Denying happiness to others
I am sure Michael Asciak is a good man. I sincerely believe his contribution on the ethics of responsibility (Talking Point, January 19) although grossly misinformed and insensitive to the feelings of gay, bisexual and transgender people, was in good faith and carried good intentions.
Dr Asciak has every right to his values and opinions but he has no right to enforce his views and values on others by entrenching them in the country's laws, especially since most of his statements have no scientific, social or cultural evidence whatsoever to support them.
I also think he should stop living in fairy-tale land and start to understand the suffering of all those who do not fit into his "moral" framework. And he should stop dehumanising gay, bisexual and transgender people.
For example, he goes as far as to call love between two men or two women a "personal contractual relational obligation". What does this mean in reality? Well, here's a real story:
Two men fell in love with each other and lived together for more than 30 years. It happened naturally. They could not have been happier with any other arrangement.
Whether we accept it or not has no effect on the fact that it occurred. Homosexuality has been with us for millions of years and is part of nature (all mammals exhibit homosexuality and in biology this type of sexuality is thought to play an important role in controlling reproduction). Homosexuality has never become extinct and therefore it must be useful in some biological way. Not all gay people are the one-night stand, perverted types that some people would have us to believe.
Anyway, these two men lived together, made love to each other, quarrelled, laughed and cooked together, and supported each other during times of illness and pain. When one of them fell terminally ill the other spent months at his bedside, first at home and then at the hospital, taking care of him.
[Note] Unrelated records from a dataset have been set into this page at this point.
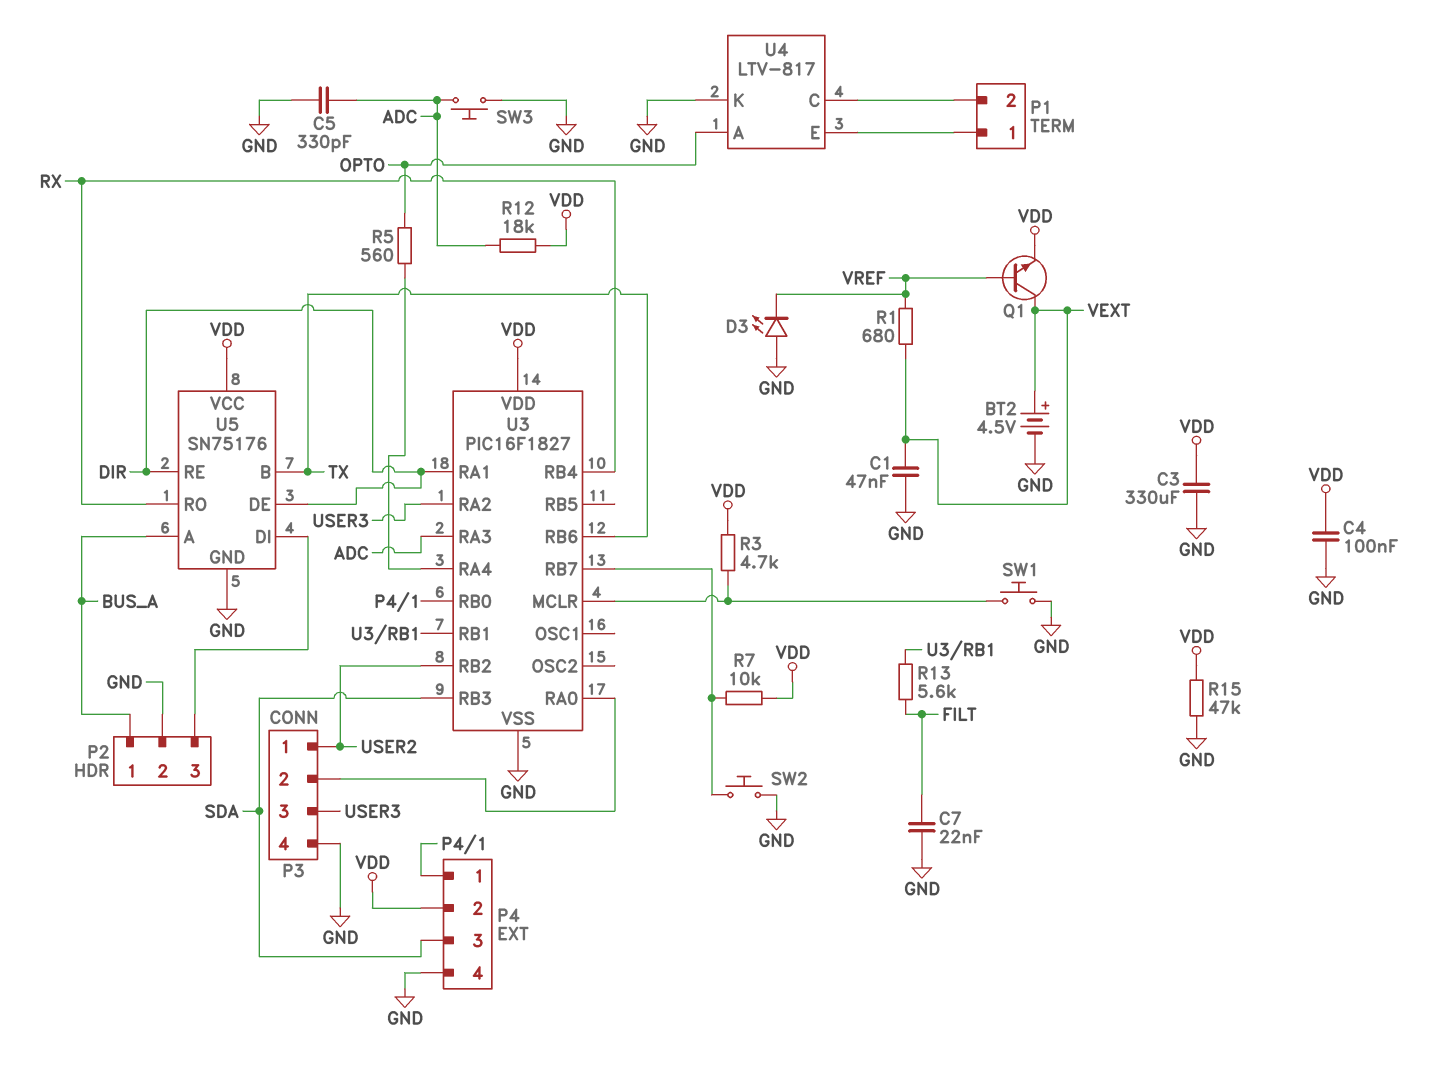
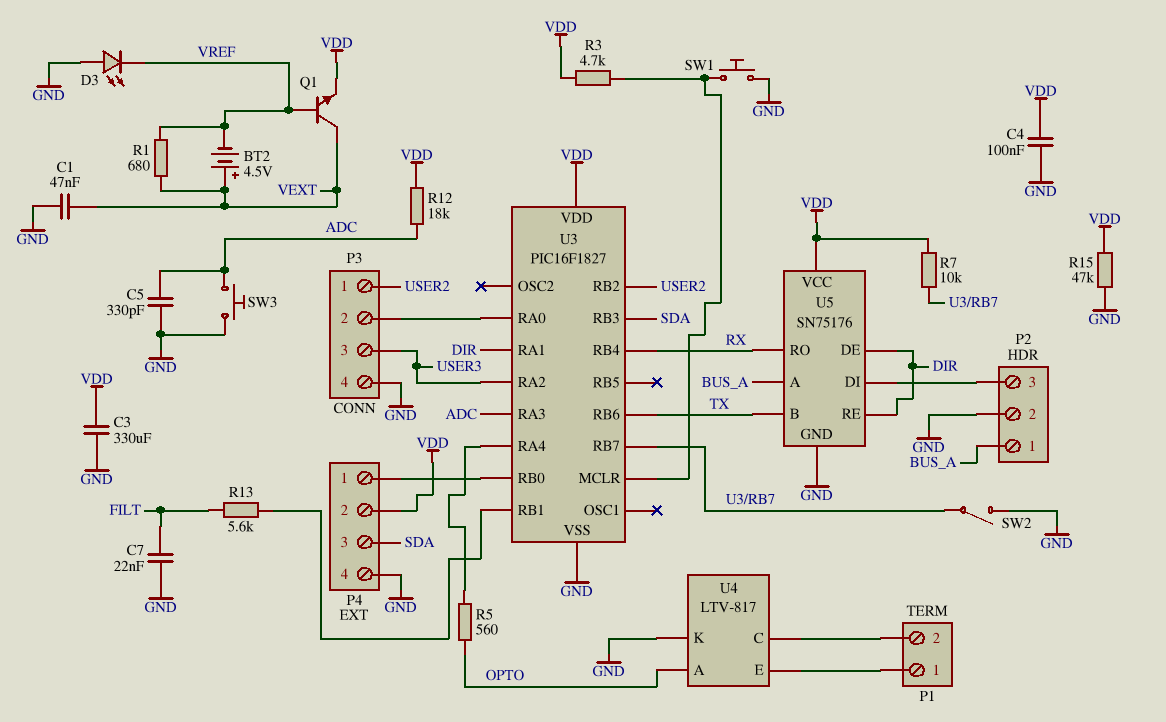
BT2: 4.5V (plus VEXT, minus GND) -> 4.5V (plus VEXT, minus VREF)
SW2: button (GND, U3/RB7) -> switch (GND, U3/RB7)

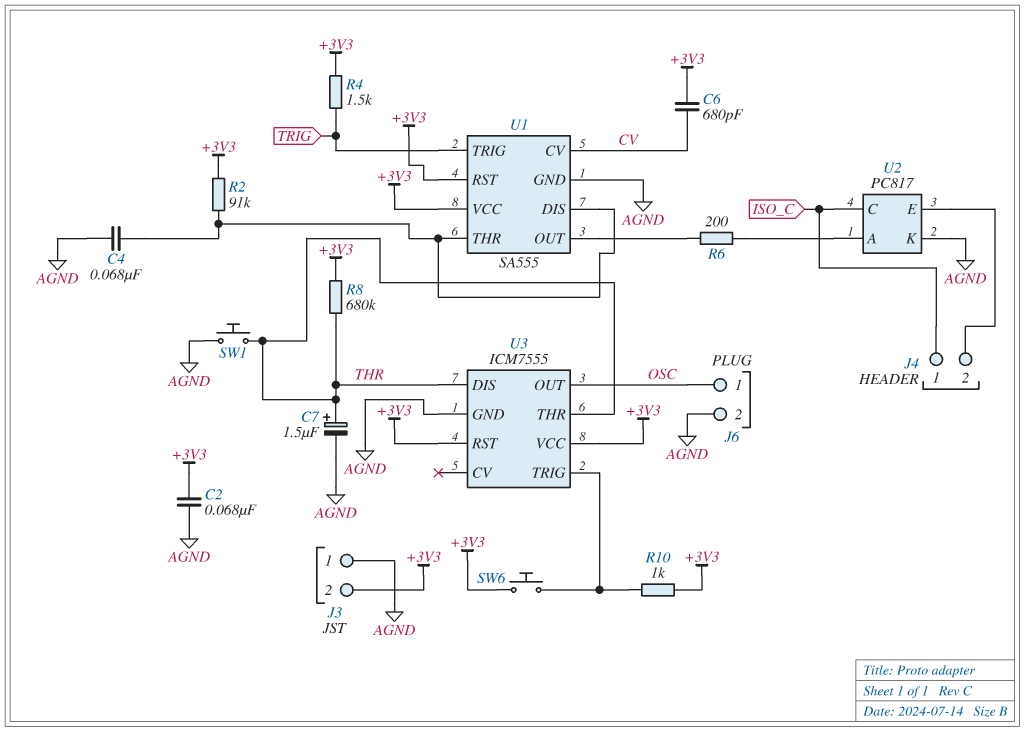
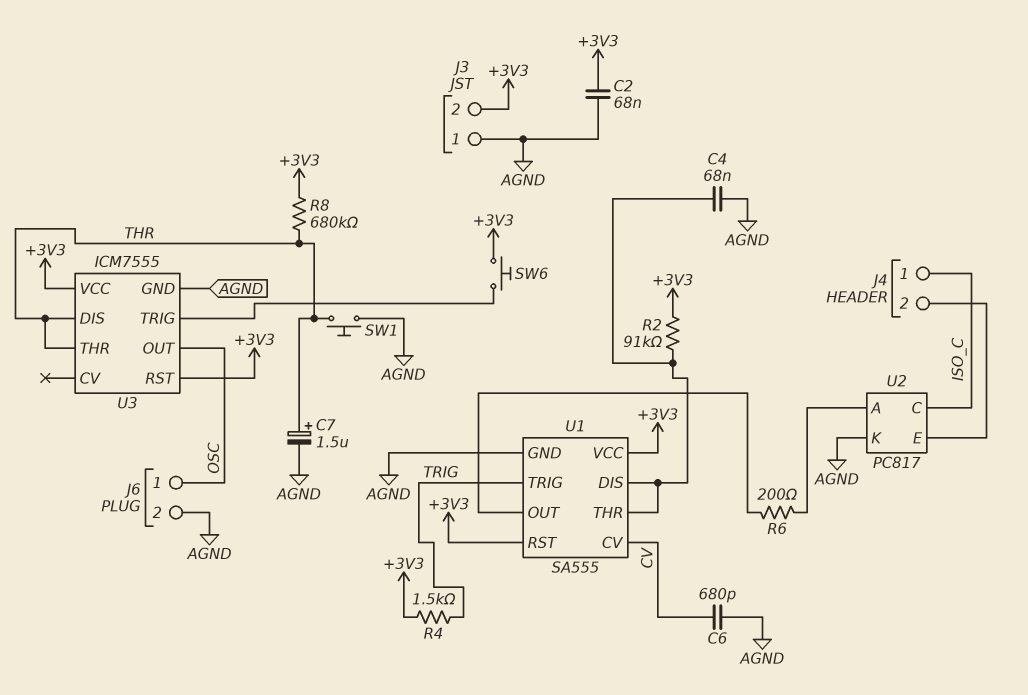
C6: 680pF (+3V3, CV) -> 680pF (AGND, CV)
R10: 1k (+3V3, U3/TRIG) -> none

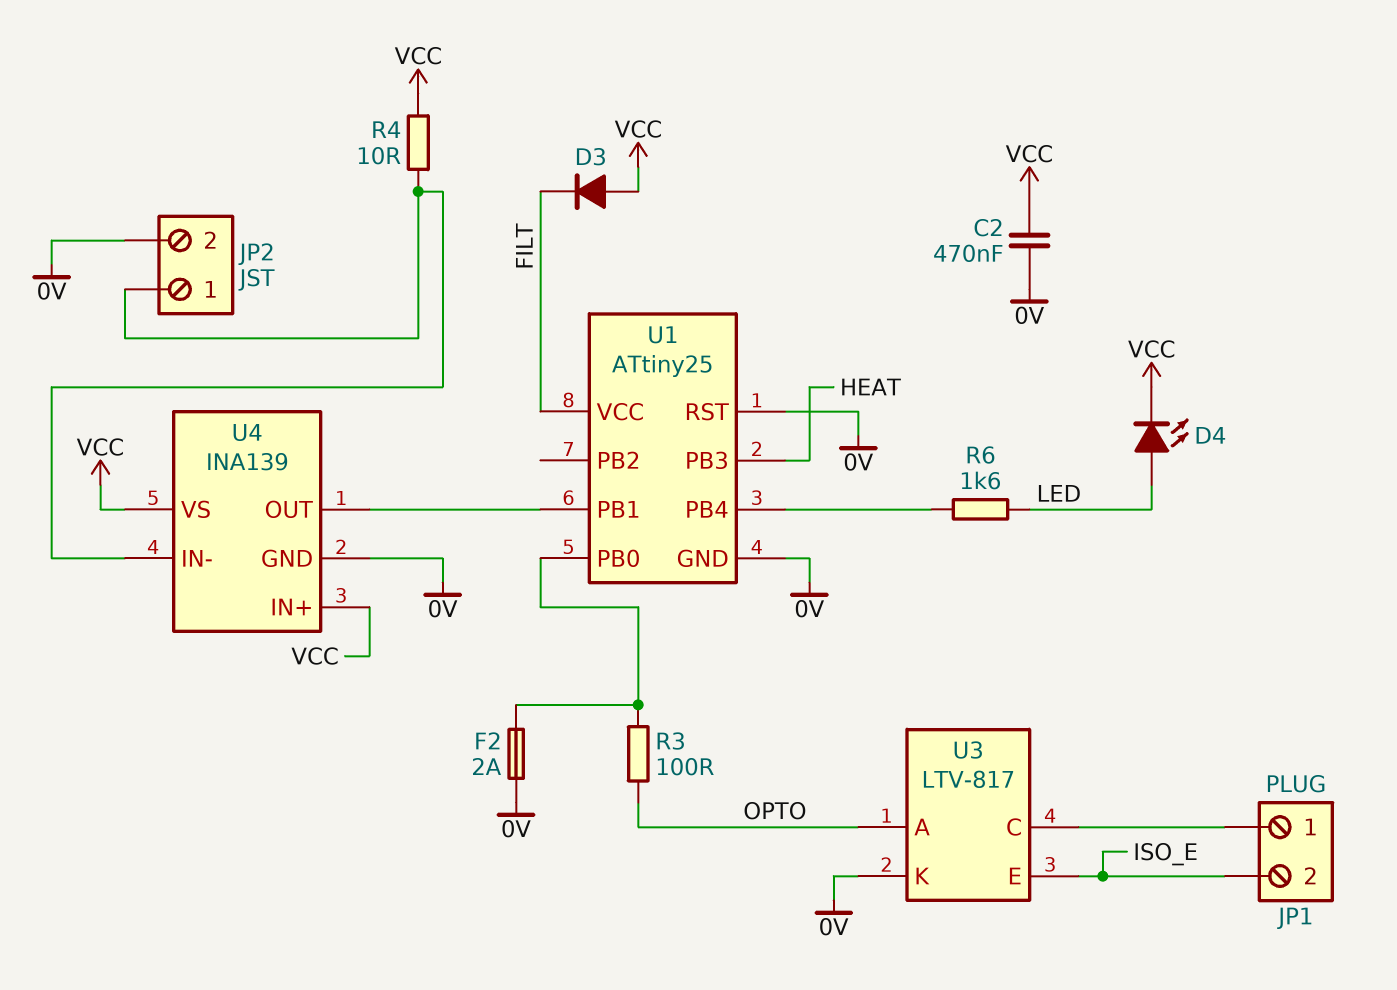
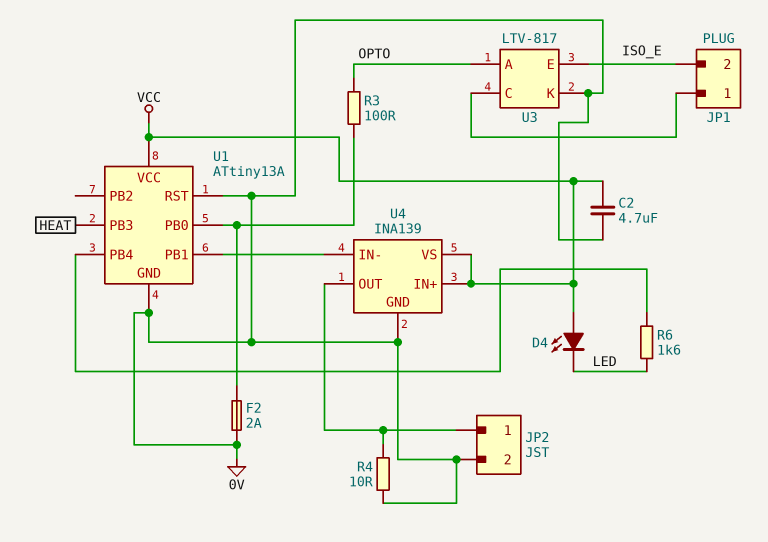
C2: 470nF (0V, VCC) -> 4.7uF (0V, VCC)
D3: diode (A VCC, K FILT) -> none
D4: LED (A LED, K VCC) -> LED (A VCC, K LED)
R4: 10 (JP2/1, VCC) -> 10 (0V, JP2/1)
U1: ATtiny25 -> ATtiny13A
U1 pin VCC: FILT -> VCC
U4 pin IN-: JP2/1 -> U1/PB1
U4 pin OUT: U1/PB1 -> JP2/1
None of their relatives showed up. For them, their relationship simply never existed. The two men got no recognition whatsoever. After death, the surviving partner had no right to his partner's possessions or any benefits that are normally given to widows, because for the state he had simply never existed and the love, the "personal contractual relation", simply was not worth as much as that between a man and a woman.
So, as Dr Asciak says in his article, "it really is about love or the lack of it. Not the dispassionate, worldly, glitzy, disposable kind of love, but real love".
Now, if someone wants to have children that is their choice. But please, don't deny the happiness of living together to gay people. Don't deny them the right to form their own family, their own version of "happiness". Who are we to judge what makes a person happy? Legalising gay marriage forces no one to marry anyone of the same sex. Gay marriage will affect heterosexuals' relationships as much as the discovery of a new galaxy. Gay marriage gives homosexuals the dignity that should be given to every person, irrespective of their sexual orientation. Gays are not children of a lesser god.
The truth is that a small percentage of young people are born homosexuals or bisexuals, even though very few of them admit it in public. It's simply a question of statistics. They too will want to live happily with their future partner without having society discriminate against them. How the sexual preferences of this small percentage may threaten the family and society is beyond me.
The deterioration of our family values is due to many other factors and not because of homosexuality. I would simply like to say this to all those who, like Dr Asciak, have started a crusade to demonise, block or ban gay marriage:
Please be aware that when you become an anti-gay marriage activist, your activism is not promoting or safeguarding anything. Families do not break up because of the introduction of gay marriage. When you attack gay marriage you are not protecting anyone's rights, you are simply denying happiness, the happiness which you yourselves already have, to others.